The match was filled with mistakes, and Serena committed 54 errors, compared with 51 for Venus. Serena slammed down her racket after a few of the more serious miscues, and she berated a line judge even after winning a key point.

"I think she just about had me," Serena said of her sister. "I just wanted to win so bad."

Serena missed last year's Australian Open with an injury, ruining her shot at becoming the first player since Steffi Graf in 1988 to win a true Grand Slam - all four majors in the same calendar year.

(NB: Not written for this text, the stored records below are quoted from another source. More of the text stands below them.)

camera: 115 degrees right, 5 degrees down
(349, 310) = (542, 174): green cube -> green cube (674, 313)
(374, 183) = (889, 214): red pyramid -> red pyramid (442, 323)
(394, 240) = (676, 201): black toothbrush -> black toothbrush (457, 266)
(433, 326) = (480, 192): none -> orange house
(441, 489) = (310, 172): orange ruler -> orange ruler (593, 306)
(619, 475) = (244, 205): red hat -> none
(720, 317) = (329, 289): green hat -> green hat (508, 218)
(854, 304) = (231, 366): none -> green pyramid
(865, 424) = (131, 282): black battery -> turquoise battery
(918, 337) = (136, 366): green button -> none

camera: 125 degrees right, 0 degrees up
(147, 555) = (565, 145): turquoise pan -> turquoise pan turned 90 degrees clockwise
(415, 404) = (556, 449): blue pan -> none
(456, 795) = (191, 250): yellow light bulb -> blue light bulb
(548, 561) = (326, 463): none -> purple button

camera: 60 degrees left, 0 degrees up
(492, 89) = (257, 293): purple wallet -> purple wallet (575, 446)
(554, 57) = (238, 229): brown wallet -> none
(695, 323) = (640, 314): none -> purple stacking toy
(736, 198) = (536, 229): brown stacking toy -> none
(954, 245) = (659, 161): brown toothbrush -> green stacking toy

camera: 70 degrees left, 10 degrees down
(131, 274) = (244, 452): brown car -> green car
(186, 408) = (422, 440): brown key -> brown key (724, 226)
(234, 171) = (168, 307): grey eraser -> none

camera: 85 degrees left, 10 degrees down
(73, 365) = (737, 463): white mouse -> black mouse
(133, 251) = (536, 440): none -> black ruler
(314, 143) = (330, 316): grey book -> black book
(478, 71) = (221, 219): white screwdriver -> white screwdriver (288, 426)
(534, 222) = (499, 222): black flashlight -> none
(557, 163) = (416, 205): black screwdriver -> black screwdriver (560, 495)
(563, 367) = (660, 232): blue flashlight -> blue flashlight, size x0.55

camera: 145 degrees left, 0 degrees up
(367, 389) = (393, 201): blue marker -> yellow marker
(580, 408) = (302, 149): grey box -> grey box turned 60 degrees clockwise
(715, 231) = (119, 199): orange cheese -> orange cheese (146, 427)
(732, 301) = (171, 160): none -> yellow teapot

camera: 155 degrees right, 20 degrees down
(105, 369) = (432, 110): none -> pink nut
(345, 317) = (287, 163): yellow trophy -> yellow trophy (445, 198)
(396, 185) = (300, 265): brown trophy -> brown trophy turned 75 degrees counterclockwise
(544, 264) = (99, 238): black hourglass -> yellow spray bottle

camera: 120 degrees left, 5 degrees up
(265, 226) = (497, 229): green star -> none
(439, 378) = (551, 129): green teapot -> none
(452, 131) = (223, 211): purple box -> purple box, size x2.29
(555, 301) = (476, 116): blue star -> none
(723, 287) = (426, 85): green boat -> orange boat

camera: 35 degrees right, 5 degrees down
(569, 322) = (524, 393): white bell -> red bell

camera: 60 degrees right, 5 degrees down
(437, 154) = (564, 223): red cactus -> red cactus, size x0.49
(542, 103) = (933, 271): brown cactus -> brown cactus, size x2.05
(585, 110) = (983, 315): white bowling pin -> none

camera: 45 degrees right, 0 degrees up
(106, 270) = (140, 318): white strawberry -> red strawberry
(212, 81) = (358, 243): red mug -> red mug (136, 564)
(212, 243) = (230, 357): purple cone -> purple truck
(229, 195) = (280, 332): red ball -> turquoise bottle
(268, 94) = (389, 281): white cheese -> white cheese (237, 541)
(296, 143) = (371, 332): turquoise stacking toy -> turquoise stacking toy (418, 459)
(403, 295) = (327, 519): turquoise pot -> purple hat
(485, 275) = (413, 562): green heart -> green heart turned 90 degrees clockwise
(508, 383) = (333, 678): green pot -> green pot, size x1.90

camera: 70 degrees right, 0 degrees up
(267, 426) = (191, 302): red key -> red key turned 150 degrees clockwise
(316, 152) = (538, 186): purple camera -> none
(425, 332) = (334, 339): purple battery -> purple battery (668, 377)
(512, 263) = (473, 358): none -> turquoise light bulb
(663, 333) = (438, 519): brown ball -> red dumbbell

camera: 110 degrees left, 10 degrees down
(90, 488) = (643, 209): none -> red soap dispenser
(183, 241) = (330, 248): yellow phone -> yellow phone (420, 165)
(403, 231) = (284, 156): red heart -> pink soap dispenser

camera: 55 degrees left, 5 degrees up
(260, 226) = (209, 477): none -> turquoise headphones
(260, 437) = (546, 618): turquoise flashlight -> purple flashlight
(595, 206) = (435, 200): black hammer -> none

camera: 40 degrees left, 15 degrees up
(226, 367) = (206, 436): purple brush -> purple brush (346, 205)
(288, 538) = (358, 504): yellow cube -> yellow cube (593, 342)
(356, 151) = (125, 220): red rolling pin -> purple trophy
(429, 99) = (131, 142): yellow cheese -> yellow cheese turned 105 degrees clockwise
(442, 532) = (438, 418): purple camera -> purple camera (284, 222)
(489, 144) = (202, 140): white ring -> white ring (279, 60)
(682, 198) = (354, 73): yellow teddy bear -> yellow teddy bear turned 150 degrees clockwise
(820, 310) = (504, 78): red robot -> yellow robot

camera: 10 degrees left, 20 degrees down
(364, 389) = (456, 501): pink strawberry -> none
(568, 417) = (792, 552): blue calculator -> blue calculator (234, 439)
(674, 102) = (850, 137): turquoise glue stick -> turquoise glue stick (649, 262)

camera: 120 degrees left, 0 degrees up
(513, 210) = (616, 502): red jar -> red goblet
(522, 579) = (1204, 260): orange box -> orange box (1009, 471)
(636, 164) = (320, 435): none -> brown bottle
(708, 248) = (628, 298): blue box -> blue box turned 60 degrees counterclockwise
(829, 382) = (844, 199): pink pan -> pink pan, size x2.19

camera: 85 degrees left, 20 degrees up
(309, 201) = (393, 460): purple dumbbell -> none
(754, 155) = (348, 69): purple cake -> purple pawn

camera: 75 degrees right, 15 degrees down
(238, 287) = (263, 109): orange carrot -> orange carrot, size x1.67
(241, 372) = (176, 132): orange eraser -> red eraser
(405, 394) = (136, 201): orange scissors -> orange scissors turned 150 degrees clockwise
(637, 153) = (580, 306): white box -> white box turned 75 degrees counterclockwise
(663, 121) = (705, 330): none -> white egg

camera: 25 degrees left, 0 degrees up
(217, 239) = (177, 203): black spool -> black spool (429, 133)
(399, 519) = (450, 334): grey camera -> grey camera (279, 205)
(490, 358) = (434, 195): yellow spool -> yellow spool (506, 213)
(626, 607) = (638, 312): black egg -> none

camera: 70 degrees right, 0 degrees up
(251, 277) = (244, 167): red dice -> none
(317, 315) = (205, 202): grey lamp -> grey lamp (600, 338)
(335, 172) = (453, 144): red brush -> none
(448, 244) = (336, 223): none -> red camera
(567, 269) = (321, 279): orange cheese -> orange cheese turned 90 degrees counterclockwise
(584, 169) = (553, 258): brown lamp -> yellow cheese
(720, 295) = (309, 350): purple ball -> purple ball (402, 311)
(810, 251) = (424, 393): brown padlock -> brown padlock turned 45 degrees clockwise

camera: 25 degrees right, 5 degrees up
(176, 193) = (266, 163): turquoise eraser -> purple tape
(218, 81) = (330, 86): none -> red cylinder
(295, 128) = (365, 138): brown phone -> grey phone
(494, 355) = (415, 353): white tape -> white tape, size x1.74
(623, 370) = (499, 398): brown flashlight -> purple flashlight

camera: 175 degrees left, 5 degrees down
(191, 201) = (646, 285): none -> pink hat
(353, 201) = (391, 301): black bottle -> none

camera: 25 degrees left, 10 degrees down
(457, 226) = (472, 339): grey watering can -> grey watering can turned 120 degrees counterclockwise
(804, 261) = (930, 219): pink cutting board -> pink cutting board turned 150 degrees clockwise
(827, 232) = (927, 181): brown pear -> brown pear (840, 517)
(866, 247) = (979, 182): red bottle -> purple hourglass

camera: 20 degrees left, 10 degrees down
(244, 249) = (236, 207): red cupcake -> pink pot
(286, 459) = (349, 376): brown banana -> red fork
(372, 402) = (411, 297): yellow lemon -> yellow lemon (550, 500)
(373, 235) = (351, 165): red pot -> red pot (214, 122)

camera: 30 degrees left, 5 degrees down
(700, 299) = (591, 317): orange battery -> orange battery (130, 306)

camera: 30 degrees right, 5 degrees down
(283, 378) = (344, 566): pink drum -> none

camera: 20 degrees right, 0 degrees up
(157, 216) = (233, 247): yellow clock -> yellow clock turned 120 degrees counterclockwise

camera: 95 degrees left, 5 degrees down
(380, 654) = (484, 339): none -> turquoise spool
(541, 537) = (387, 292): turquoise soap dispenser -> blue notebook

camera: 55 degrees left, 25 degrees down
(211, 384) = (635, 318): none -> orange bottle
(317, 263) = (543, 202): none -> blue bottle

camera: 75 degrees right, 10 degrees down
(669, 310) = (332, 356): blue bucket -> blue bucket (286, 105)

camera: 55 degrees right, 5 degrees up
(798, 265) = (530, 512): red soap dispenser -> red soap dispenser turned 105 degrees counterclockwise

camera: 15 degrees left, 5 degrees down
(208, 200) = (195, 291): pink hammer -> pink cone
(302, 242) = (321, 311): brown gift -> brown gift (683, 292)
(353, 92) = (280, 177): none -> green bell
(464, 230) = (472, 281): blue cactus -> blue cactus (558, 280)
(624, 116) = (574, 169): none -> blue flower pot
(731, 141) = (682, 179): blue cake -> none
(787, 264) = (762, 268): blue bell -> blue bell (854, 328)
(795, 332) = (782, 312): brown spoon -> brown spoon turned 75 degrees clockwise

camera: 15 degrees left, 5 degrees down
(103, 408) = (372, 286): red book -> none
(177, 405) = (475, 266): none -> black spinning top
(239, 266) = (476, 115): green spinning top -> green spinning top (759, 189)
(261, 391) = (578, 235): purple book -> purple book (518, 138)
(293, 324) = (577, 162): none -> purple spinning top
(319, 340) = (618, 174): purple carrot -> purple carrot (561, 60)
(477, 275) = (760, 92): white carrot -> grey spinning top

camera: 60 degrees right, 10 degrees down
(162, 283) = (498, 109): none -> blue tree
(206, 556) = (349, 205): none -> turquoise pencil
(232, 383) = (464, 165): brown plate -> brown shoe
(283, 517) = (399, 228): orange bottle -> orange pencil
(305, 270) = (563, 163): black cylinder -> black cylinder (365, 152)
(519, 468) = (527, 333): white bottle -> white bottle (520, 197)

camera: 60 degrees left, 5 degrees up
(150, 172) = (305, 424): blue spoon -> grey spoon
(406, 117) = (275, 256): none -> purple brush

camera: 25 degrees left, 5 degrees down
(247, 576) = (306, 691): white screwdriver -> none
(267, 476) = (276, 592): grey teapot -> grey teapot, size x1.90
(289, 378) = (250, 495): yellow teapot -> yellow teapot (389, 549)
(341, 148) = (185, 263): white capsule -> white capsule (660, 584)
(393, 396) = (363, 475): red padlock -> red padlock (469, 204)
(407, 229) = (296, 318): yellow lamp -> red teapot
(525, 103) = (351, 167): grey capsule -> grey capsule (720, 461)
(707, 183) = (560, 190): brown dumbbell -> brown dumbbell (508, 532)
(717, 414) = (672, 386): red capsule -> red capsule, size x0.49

But after winning last year's French Open, Wimbledon and U.S. Open titles, and now the Australian, Serena joins an elite group of players who have held all four major titles at once; the others are Maureen Connolly, Margaret Court, Martina Navratilova and Graf. Connolly and Court won all four in the same year.

"I just can't believe I can now be compared to these women," Serena said. "They're such greats, and I don't know if I'll accomplish everything they have. But to even be in the category of winning four in a row is, for me, really amazing. It's something I've always dreamed of and wanted to do."

What's next?

"I'm just going to keep fighting, keep working hard and keep smiling," Serena said.

Venus, who trails her sister 5-4 in major titles won, said she's more motivated than ever.

"I don't want to be the player that won four Grand Slams, whether she wins five or 15," said Venus, who has won Wimbledon and the U.S. Open twice each. "When you look at the great players who have won 20 and all those kinds of numbers, I still have a long way to go - and not much time."

Venus turns 23 in June; Serena will be 22 in September.

Errors cost Serena two service games in the first set. After she netted a forehand with Venus out of position, leaving herself at 4-5, she tossed her racket.

But Venus couldn't serve out the set, losing serve for the second time as well. Later, she held for 6-all, helped by a forehand that sent Serena stumbling.

In the tiebreaker, Serena reached 3-1 by taking a ball she thought was out and hitting a forehand past Venus.

Serena then turned to the line judge, and shouted, "You just don't call them out, do you?"

The second set was the first Venus had won from Serena in five matches since she beat Serena in the 2001 U.S. Open final.

The two traded early breaks in the final set, and Serena had five break points to go ahead 5-3. She violently hurled down her racket after finally netting a forehand to give Venus game point.

"That's fine," Venus said. "She's questioning calls and yells and slams the racket. I'm more or less the one that's kind of silent."

But in the last game, Venus went out with four straight errors, ending with a forehand hit long.

Despite having more errors than her sister, Serena had a 37-28 edge in winners.

They met at the net to hug and whisper in each other's ears. Then Serena blew kisses to the crowd. Venus applauded with her racket.

"I never get choked up, but I'm really emotional right now," Serena said at the trophy ceremony.

On the verge of tears, she added: "I'm really, really, really happy. I'd like to thank my mom and my dad for helping me."

Serena collected $654,000 for winning; Venus received $327,000.

If Venus had served in the first and third sets as she did in the second, "I wouldn't have a chance," Serena said. But she added, "I had great returns. ... I think she did a mighty fine job."

Speaking about the mental toughness she needed in the tiebreaker, Serena said, "Most of my fight and courage, I've gotten from Venus."

As temperatures reached 108 degrees, the match was played with Rod Laver Arena's roof closed. It was the first time an entire Australian Open women's final was played with the roof closed.

"It felt great," Serena said. "I love to play indoors."